The goal of myasthenia gravis treatment is to reduce or eliminate symptoms. Doctors will start with cholinesterase inhibitors. These drugs only treat the symptoms, but their side effects are relatively moderate. If they don’t work, a healthcare provider will turn to drugs that modulate the immune system such as immunosuppressants, IVIg injections, plasmapheresis, and sometimes thymectomy, or the surgical removal of the thymus.
What is the life expectancy of a person with myasthenia gravis?
The life expectancy of patients with myasthenia gravis is not statistically different than the average human life expectancy.
What foods help myasthenia gravis?
As with all conditions, there are many claims that certain foods or nutrients “help” myasthenia gravis. While some people may experience symptom improvement by changing their diet, no food, nutrient, or diet has been proven to be clinically relevant in the treatment of myasthenia gravis. As with any health condition, the best diet is one that is healthy and rich in nutrients.
What foods should I avoid with myasthenia gravis?
Eating is a physically demanding activity, so some patients with myasthenia gravis may have difficulty getting through a meal. One way to make eating easier is to avoid foods that are hard to chew, like meats. It may be a good idea to keep liquid meals on hand for particularly bad bouts of fatigue or weakness.
What drugs are used for myasthenia gravis?
Myasthenia gravis is initially treated with drugs that address the symptoms. Anticholinesterase inhibitors increase the ability of nerves to communicate with muscles, increasing strength and endurance. If these drugs don’t work, doctors will turn to drugs that address the underlying problem: an overactive immune system. These drugs, called immune suppressants, dial back the ability of the immune system to attack the junctions between nerves and muscles. While effective, they leave patients vulnerable to infections and cancer.
What medications should not be taken with myasthenia gravis?

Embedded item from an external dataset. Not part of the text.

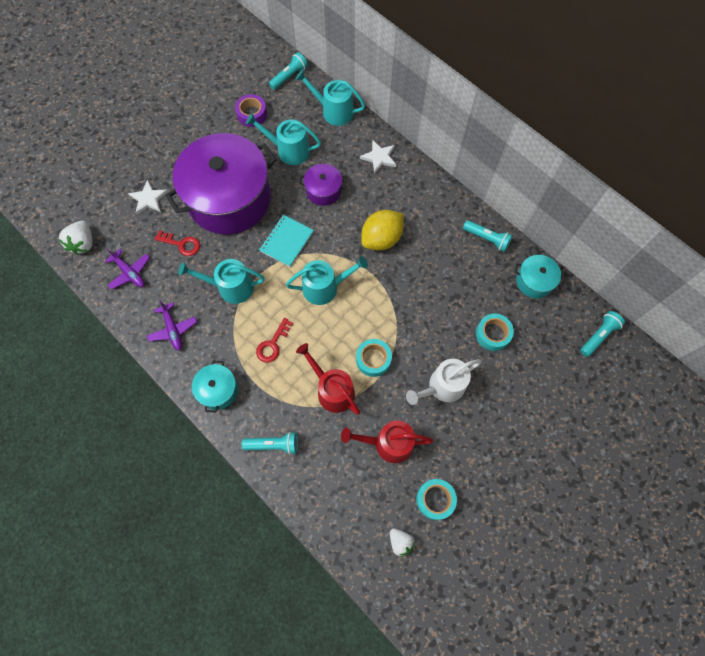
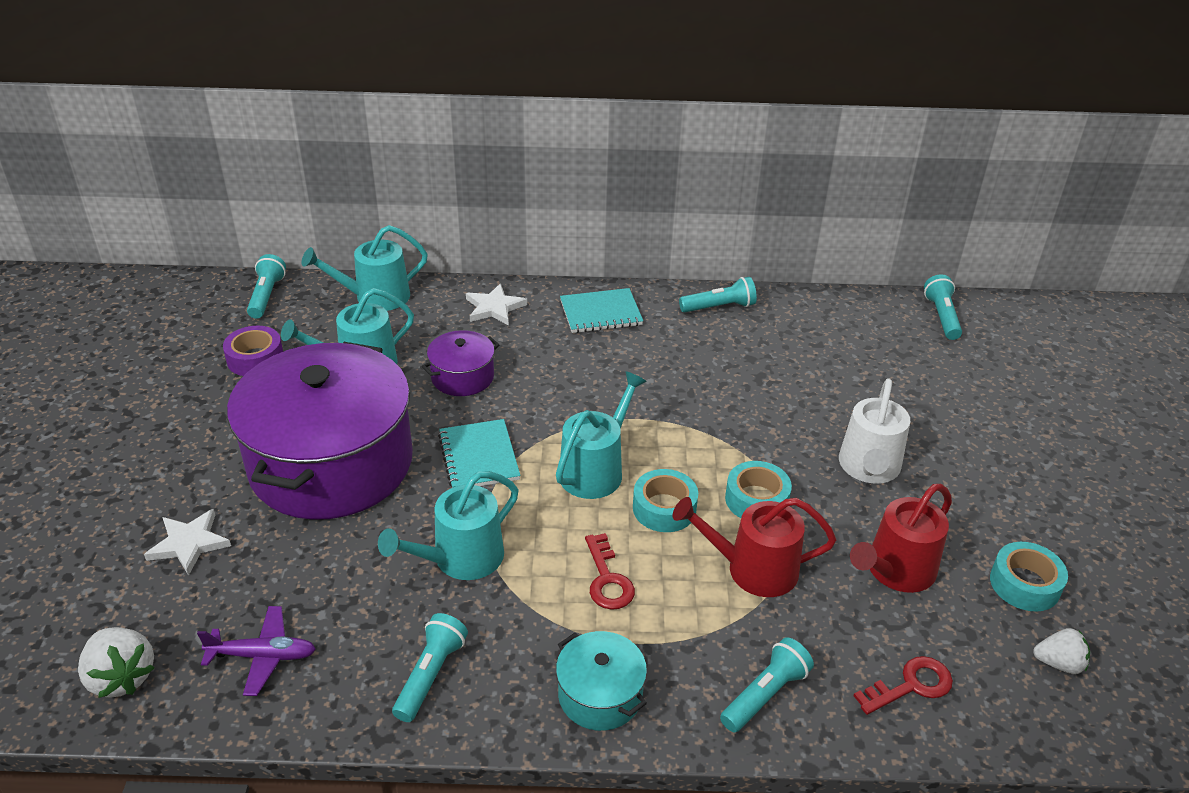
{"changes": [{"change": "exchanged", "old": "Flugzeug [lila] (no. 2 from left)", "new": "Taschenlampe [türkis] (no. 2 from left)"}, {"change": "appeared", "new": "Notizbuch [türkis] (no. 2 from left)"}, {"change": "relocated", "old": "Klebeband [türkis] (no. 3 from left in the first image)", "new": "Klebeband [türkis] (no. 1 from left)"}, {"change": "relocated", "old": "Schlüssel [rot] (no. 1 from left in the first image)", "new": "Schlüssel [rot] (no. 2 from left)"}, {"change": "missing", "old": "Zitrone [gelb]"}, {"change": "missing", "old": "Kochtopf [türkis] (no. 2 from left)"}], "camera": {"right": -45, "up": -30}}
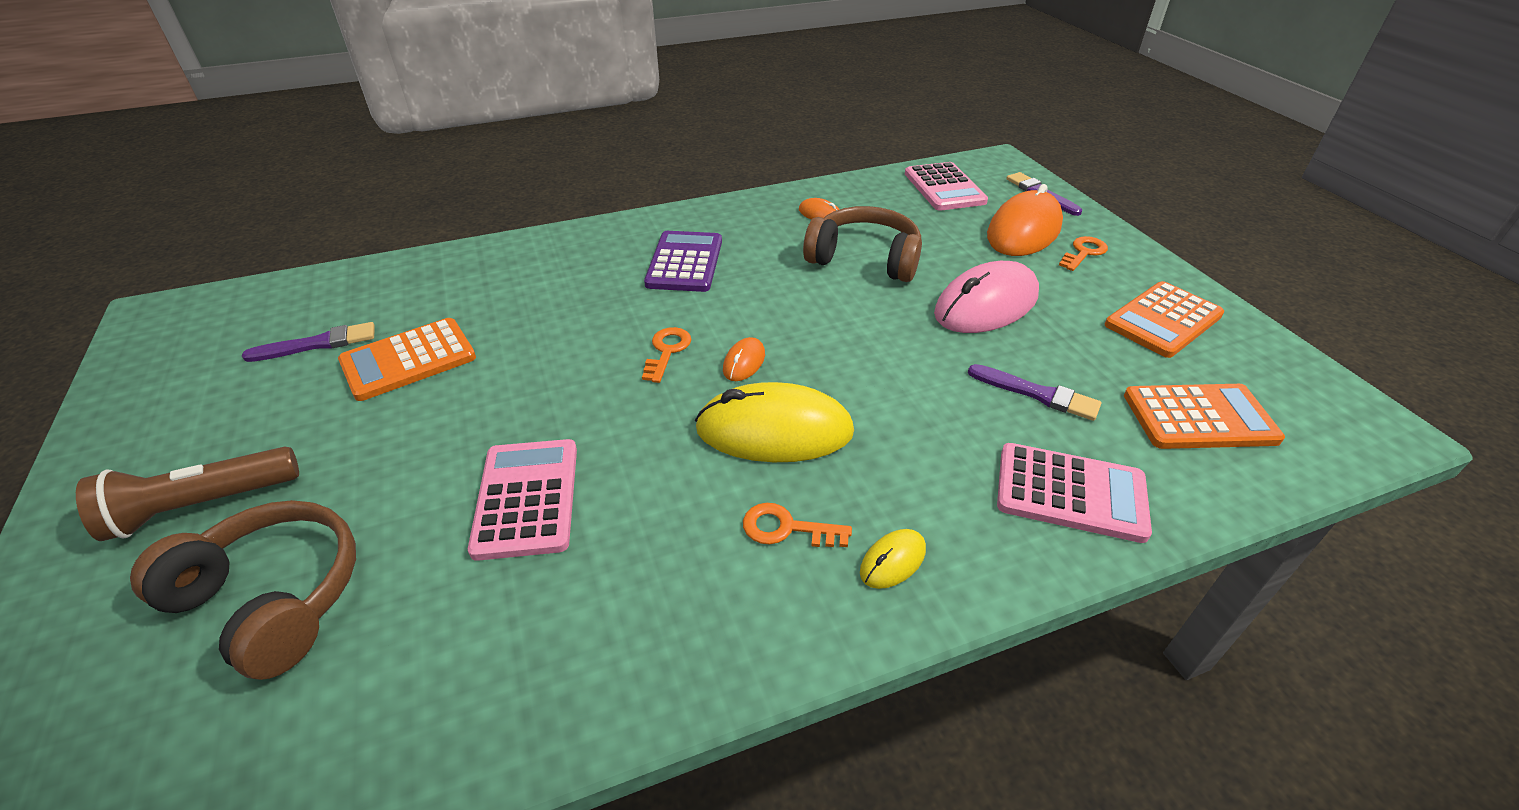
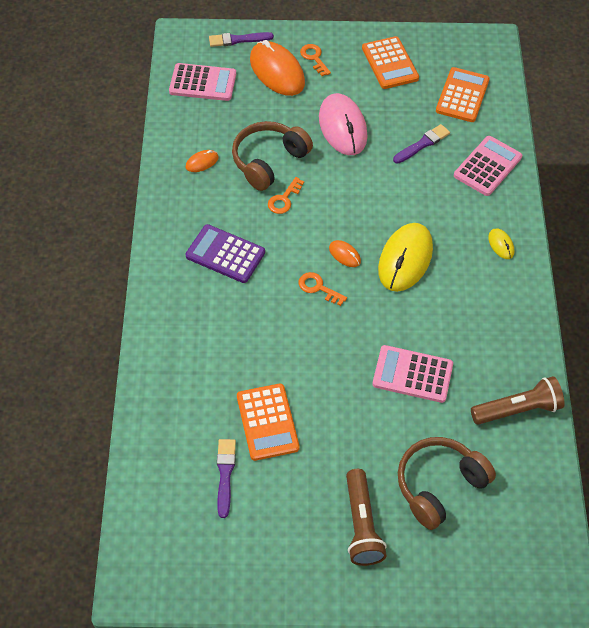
{"changes": [{"change": "relocated", "old": "Schlüssel [orange] (no. 2 from left in the first image)", "new": "Schlüssel [orange] (no. 1 from left)"}, {"change": "appeared", "new": "Taschenlampe [braun] (no. 2 from left)"}], "camera": {"right": -70, "up": 15}}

Any drug that interferes with the ability of nerves to communicate with muscle fibers will worsen myasthenia gravis symptoms and possibly provoke a myasthenic crisis. These include muscle relaxants, beta blockers, calcium channel blockers (a type of blood pressure medication), sodium channel blockers (a type of heart medication), antimalarial drugs, and some types of antibiotics. Botox, magnesium, lithium, and penicillamine are also contraindicated for myasthenia gravis. Patients with myasthenia gravis should be wary about taking drugs such as benzodiazepines, sedatives, antihistamines, opioids, anticonvulsants, antipsychotics, and nerve pain agents. These drugs also slow down the nervous system, and all have been known to cause a myasthenic crisis in some patients. Talk to your doctor if any of them are prescribed for you.
What natural treatment is good for myasthenia gravis?
Myasthenia gravis symptoms can be successfully managed in many patients, but the underlying condition cannot be cured. In a minority of patients, symptoms may not be manageable. It makes sense that some patients will turn to alternative or complementary medicines such as Chinese herbal medicines, acupuncture, massage, hydrotherapy, meditation, and biofeedback. Individual patients have achieved significant symptom relief with all these interventions, and some are incorporated into rehabilitation therapy. However, there is no solid evidence that any of these therapies are clinically effective.
How does pyridostigmine treat myasthenia gravis?
Pyridostigmine is often the first-line medical treatment for myasthenia gravis. As a cholinesterase inhibitor, it increases the length of time the neurotransmitter acetylcholine remains at the junction between nerves and muscle cells. It works by interfering with the enzyme, cholinesterase, which breaks down acetylcholine at the neuromuscular junctions. As a result, nerves have more time to pass signals to muscle cells, increasing the strength of the muscles, and reducing fatigue.
How do you reverse myasthenia gravis?
Myasthenia gravis is an autoimmune disease that cannot be cured. However, the muscle weakness and fatigue characteristic of the condition can be reversed with medical treatments including acetylcholinesterase inhibitors or immunosuppressive therapies.